Los adolescentes se sienten incomprendidos por  los padres y los padres se sienten desvalorizados por los hijos.

Es evidente que para que haya un buen diálogo hay que saber escuchar, y no olvidar que para ello debéis dedicar tiempo.

Es importante darse cuenta que los padres no siempre  tenéis la razón y que escuchando se aprende a conocer en profundidad  a los hijos.

Ellos no os abrirán el corazón si soy dogmáticos, rígidos y poco flexibles.

Vuestros hijos  continuamente están enviándoles mensajes que quieren y necesitan ser escuchados, no solo ser oídos, estos mensajes suelen ser  enviados por el lenguaje corporal  a través de su comportamiento bueno o malo.

Debéis ofrecerle el tiempo de calidad para  dialogar y disfrutar en familia, y este tiempo debe estar acompañado de unos buenos espacios para escuchar.

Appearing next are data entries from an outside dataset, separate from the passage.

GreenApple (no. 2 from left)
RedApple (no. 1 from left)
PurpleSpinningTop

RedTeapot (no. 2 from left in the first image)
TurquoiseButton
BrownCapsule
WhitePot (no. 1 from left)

Las prisas de salir corriendo al trabajo, de llegar cansados a casa,  impide que haya dedicación  y tiempo de diálogo para con los hijos.

La Caminata en Familia es una oportunidad para dialogar y conocer  a vuestros hijos por ello recomendamos lo siguiente:

LO QUE LOS PADRES DEBÉIS HACER

1º Concentrarse en lo positivo,  Aprecie  el comportamiento positivo  de su hijo. Si deseáis  que  vuestros hijos sean  honestos y abiertos , vosotros también debéis ser así.

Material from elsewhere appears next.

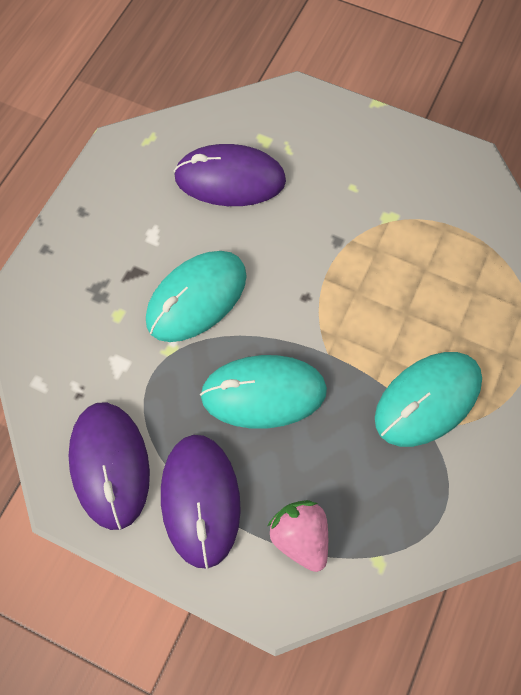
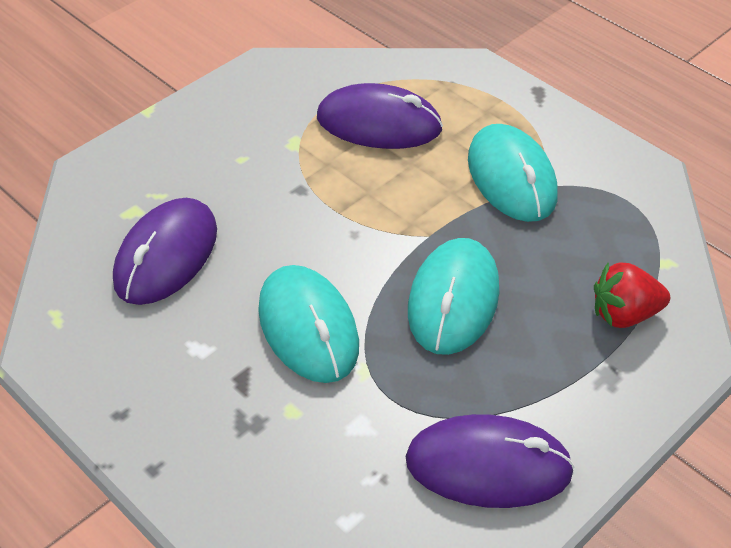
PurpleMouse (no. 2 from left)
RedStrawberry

2º Reconozca sus  propios errores. Su hijo necesita saber  que usted también comete errores pero que usted actúa de una manera responsable para reconocer y corregirlos.

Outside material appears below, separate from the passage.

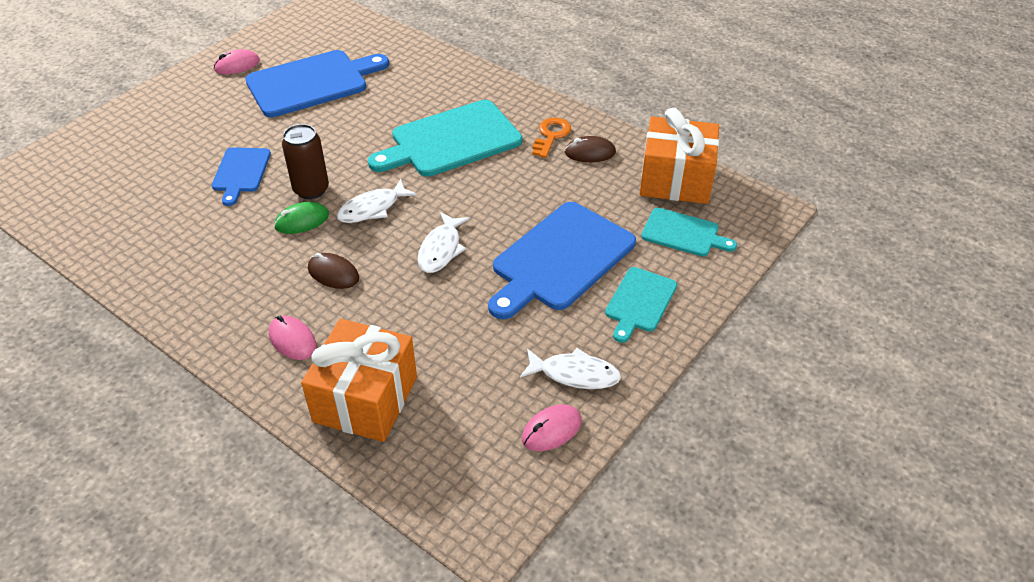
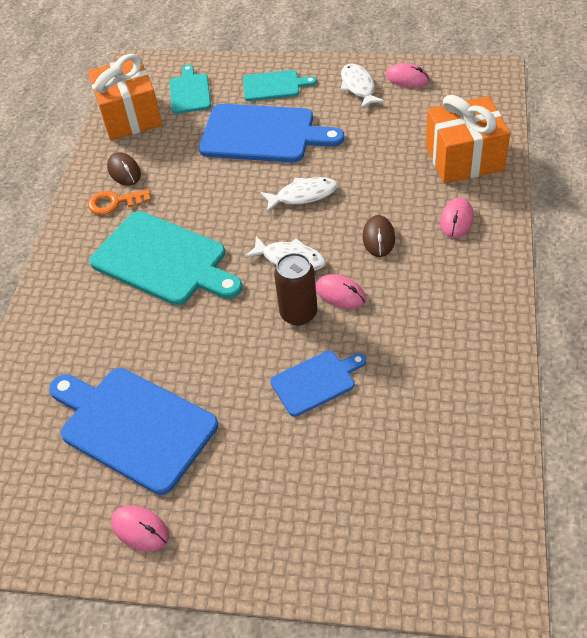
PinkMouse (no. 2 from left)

3º  Escuche activamente. Ponga atención  a las emociones juntamente  a las palabras que diga. Si su hijo confía en usted y que, por ejemplo le diga “odio el instituto” contéstele con “me parece que estás pasando por algo muy difícil en el Instituto”. ¿Qué pasó?, esto puede ayudar a  su hijo a empezar  a comunicarse con usted, y usted entenderá la situación. Escuche  atentamente  para mantener abiertas las líneas de comunicación  y que su hijo sepa que usted tiene   de verdad interés en  su vida, no le interrumpa.

Repita lo que ha escuchado para demostrarle que tiene  interés y confirme que  ha entendido lo que le dijo.

4º Hable y comparta libremente el orgullo, que usted siente por su hijo y complemente cualquier evento positivo.

5º Haga preguntas. Las preguntas que le haga deben ser  del interés de  su hijo y no un sermón o conferencia extendida.

 Recuerde cada palabra que habló con su hijo  para que en el futuro no cometa los  errores que  sin querer  lo estuvo haciendo.